2. Lower risk of injury
Backaches aside, core strength and stability reduce the chances of both acute and overuse, wear-and-tear exercise injuries. Core training is particularly beneficial when it comes to reducing hip and knee troubles, which are common across all sports.
3. Better (and easier) performances
As we've said, your core is the glue holding your arms and legs together. That means core strength can help you move with more strength throughout your whole body — and with a lot more efficiency.
For example, in a study published in PLOS One, an eight-week core training program improved the running economy of college athletes. Running economy refers to how much energy your body exerts to keep up a certain pace. As running economy improves, and it takes less and less effort to get from point A to B, the quicker and easier you'll get to the finish line.
How to strengthen your core
The benefits of core strength for runners and other athletes are clear.
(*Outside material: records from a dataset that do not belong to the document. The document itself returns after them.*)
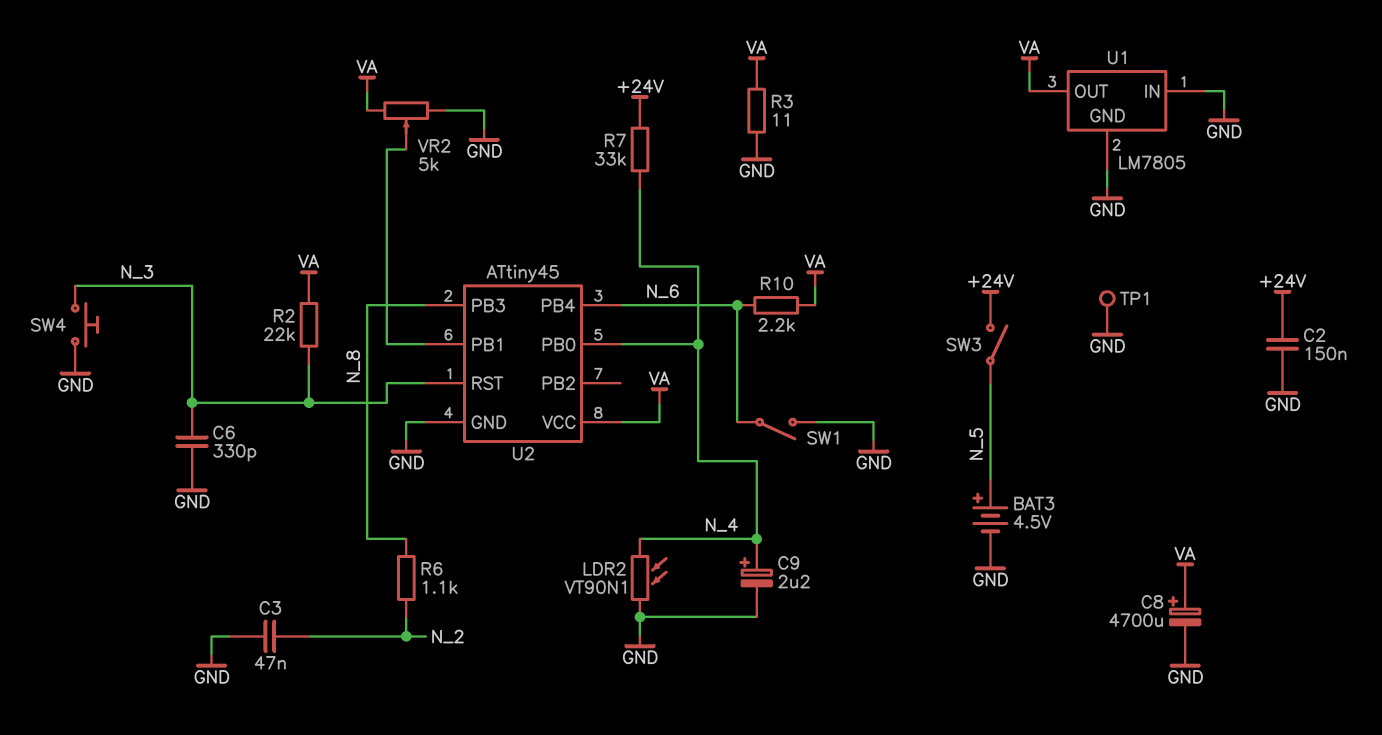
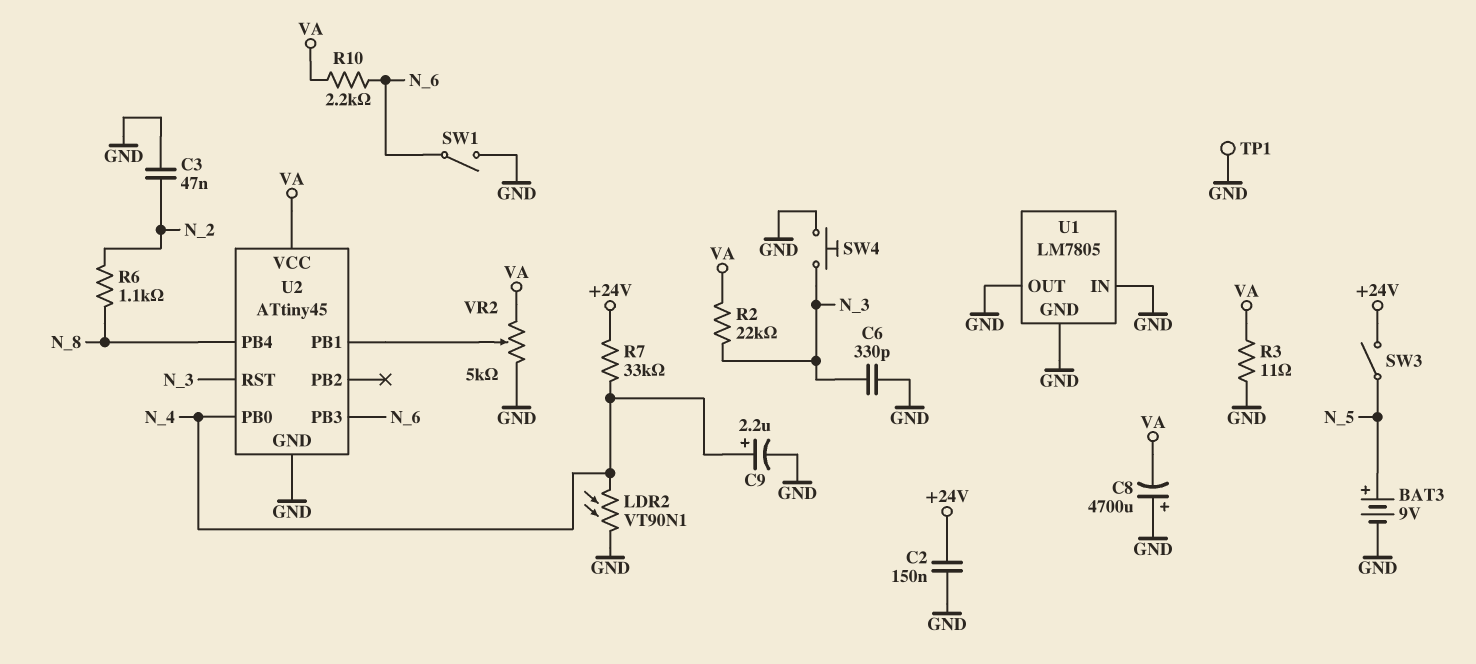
BAT3: 4.5V (plus N_5, minus GND) -> 9V (plus N_5, minus GND)
C8: 4700uF (plus VA, minus GND) -> 4700uF (plus GND, minus VA)
U1 pin OUT: VA -> GND
U2 pin PB3: N_8 -> N_6
U2 pin PB4: N_6 -> N_8

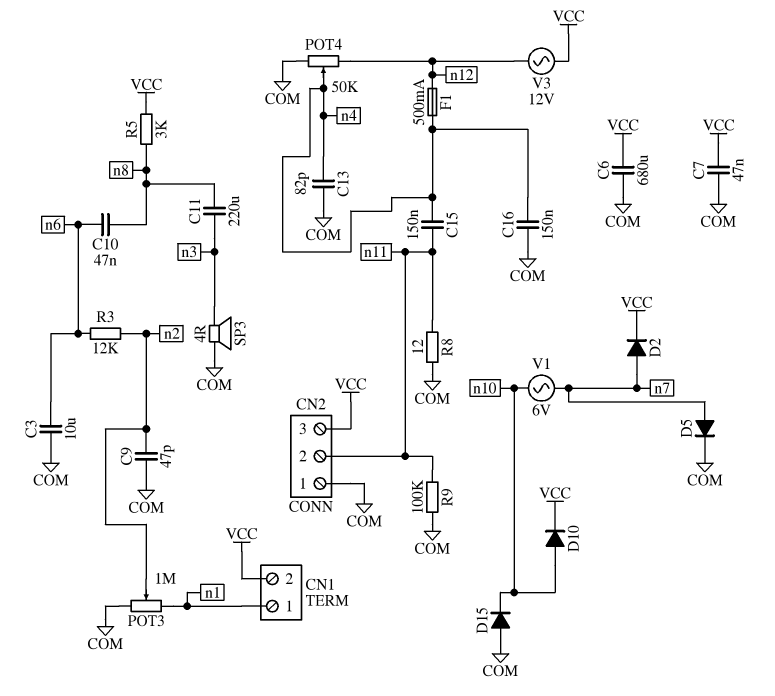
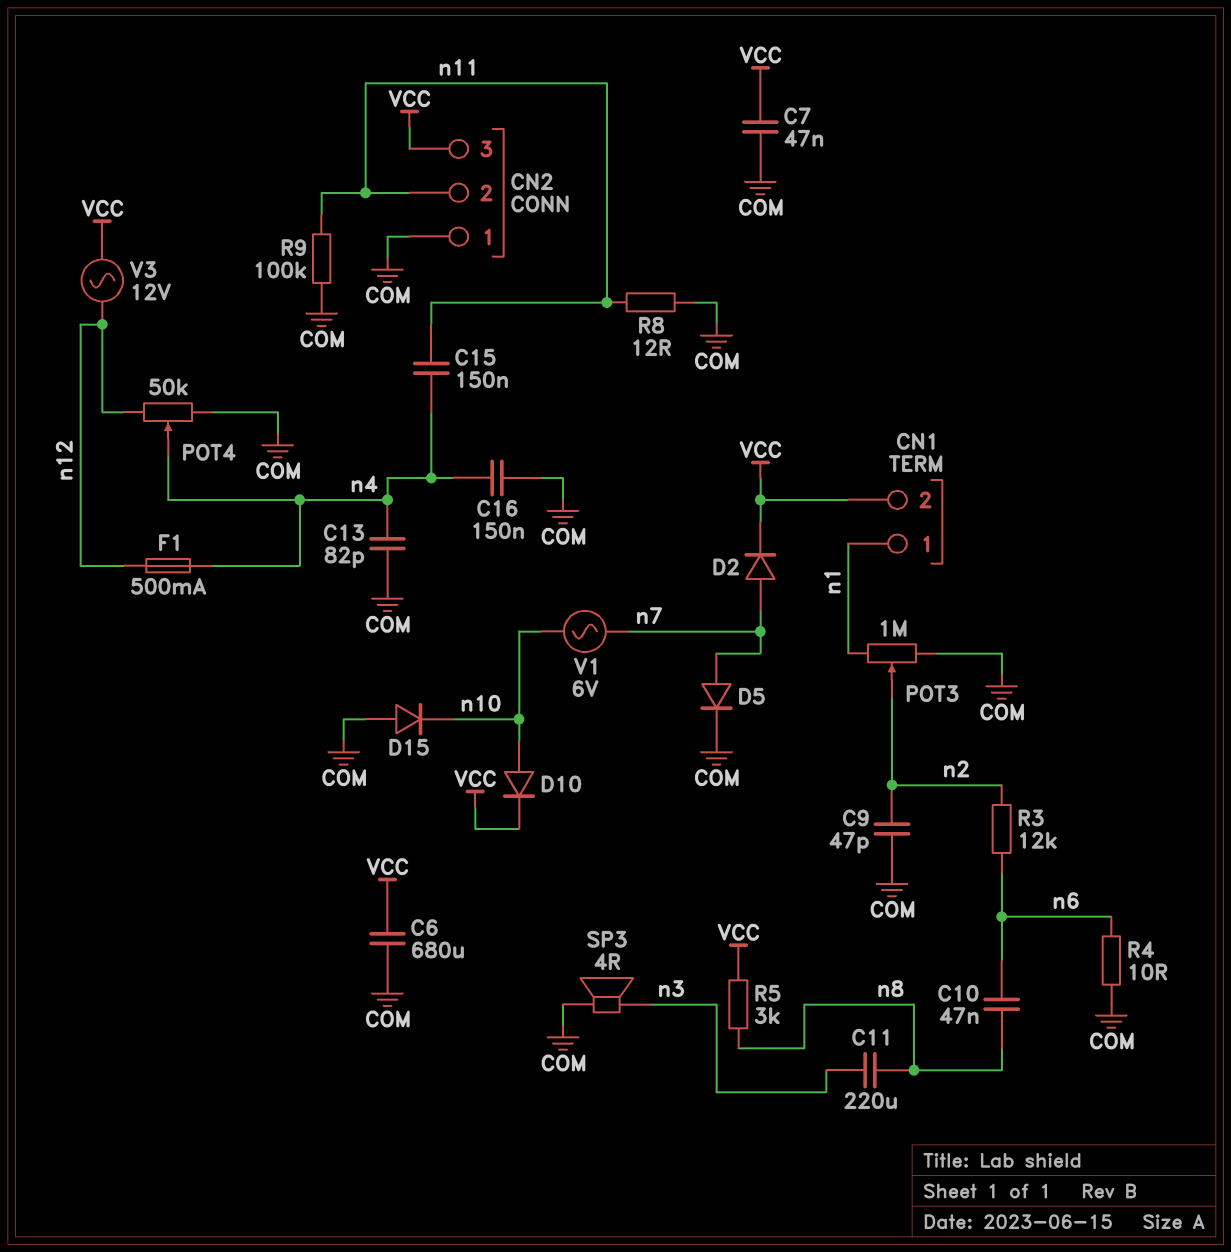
C3: 10uF (COM, n6) -> none
R4: none -> 10 (COM, n6)

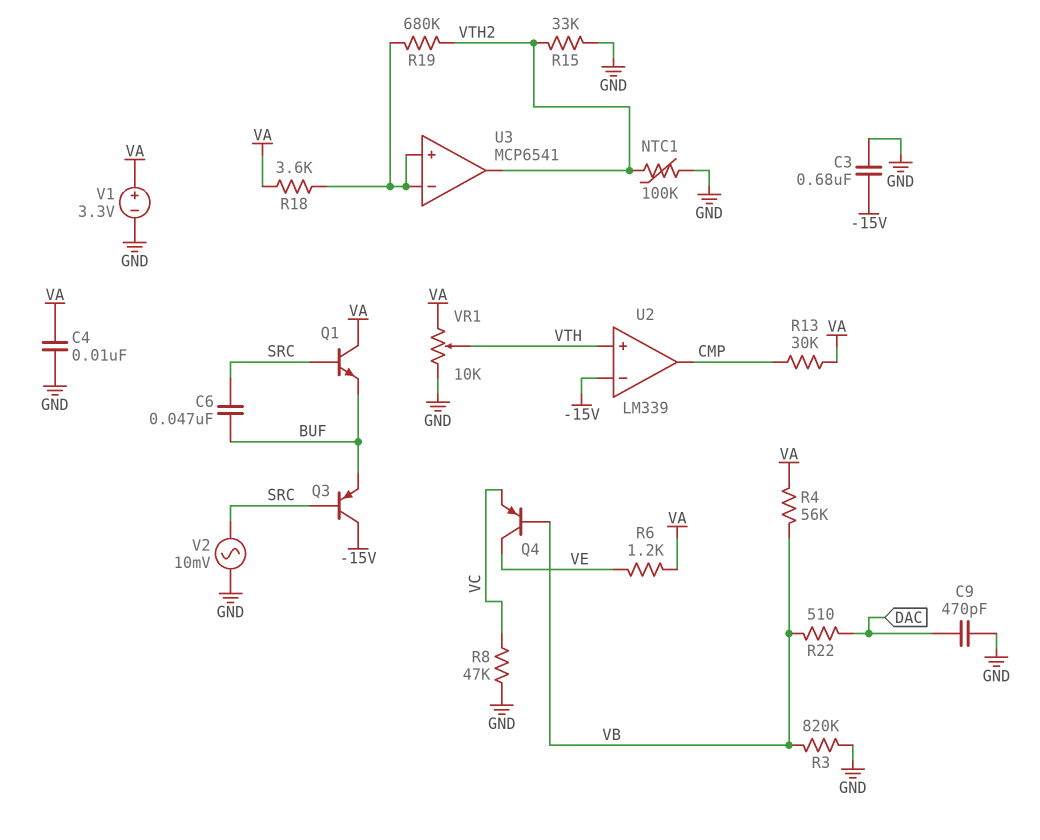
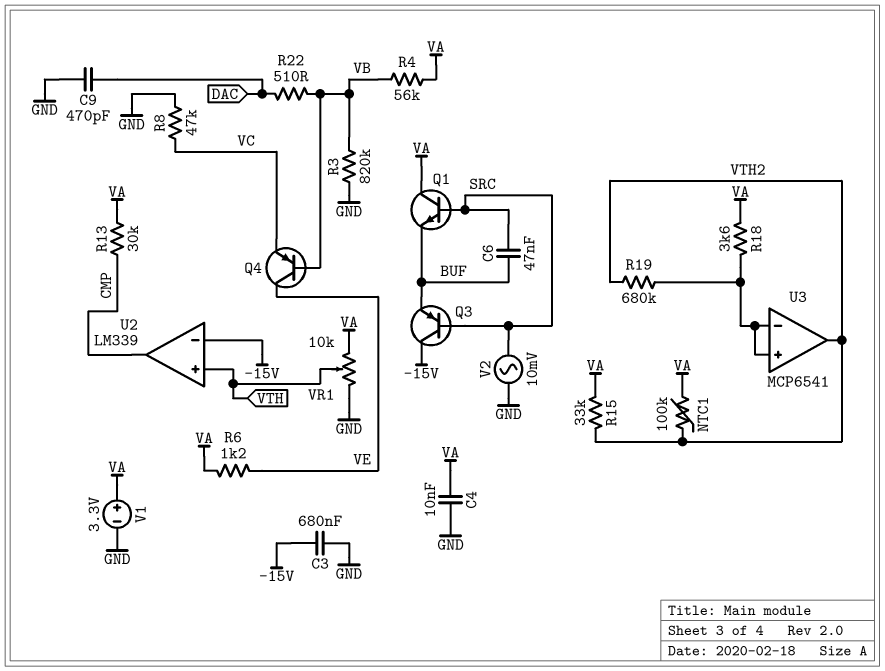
NTC1: 100k (GND, VTH2) -> 100k (VA, VTH2)
R15: 33k (GND, VTH2) -> 33k (VA, VTH2)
So, how can you improve your core strength? Here are three tips:
- Prioritize compound movements. Research suggests that training the core through total-body compound movements, as opposed to isolation exercises, has the greatest benefit on functional core strength. Prioritize farmer's carries and banded core rotations over crunches.
- Practice awareness. Your core is meant to support your torso in everything you do. During exercises like running, squatting, swimming, and biking, pay attention to your core and how you're using it. Actively brace it and, through repetition, you'll learn how to naturally engage your core muscles in your workouts. One common cue is to pretend like you're about to get punched in the abdomen.
- Mimic your sport. It benefits you to train your core strength in ways that are similar to your sport. So, if, for instance, you're a runner, it's great to train your core to stay stable as your arms and legs move, like in a dead bug. But, if you're a tennis or golf player, being able to rotate your core in exercises like wood chops is a major plus.
Strengthening your core — all of the muscles and structures that make up the torso — can reduce your risk of injury while also improving your performance. During your workouts, focus on engaging the core muscles through the movement patterns you already use in your sport.
Our writer's advice is intended for informational or general educational purposes only. We always encourage you to speak with your physician or healthcare provider before making any adjustments to your running, nutrition, or fitness routines.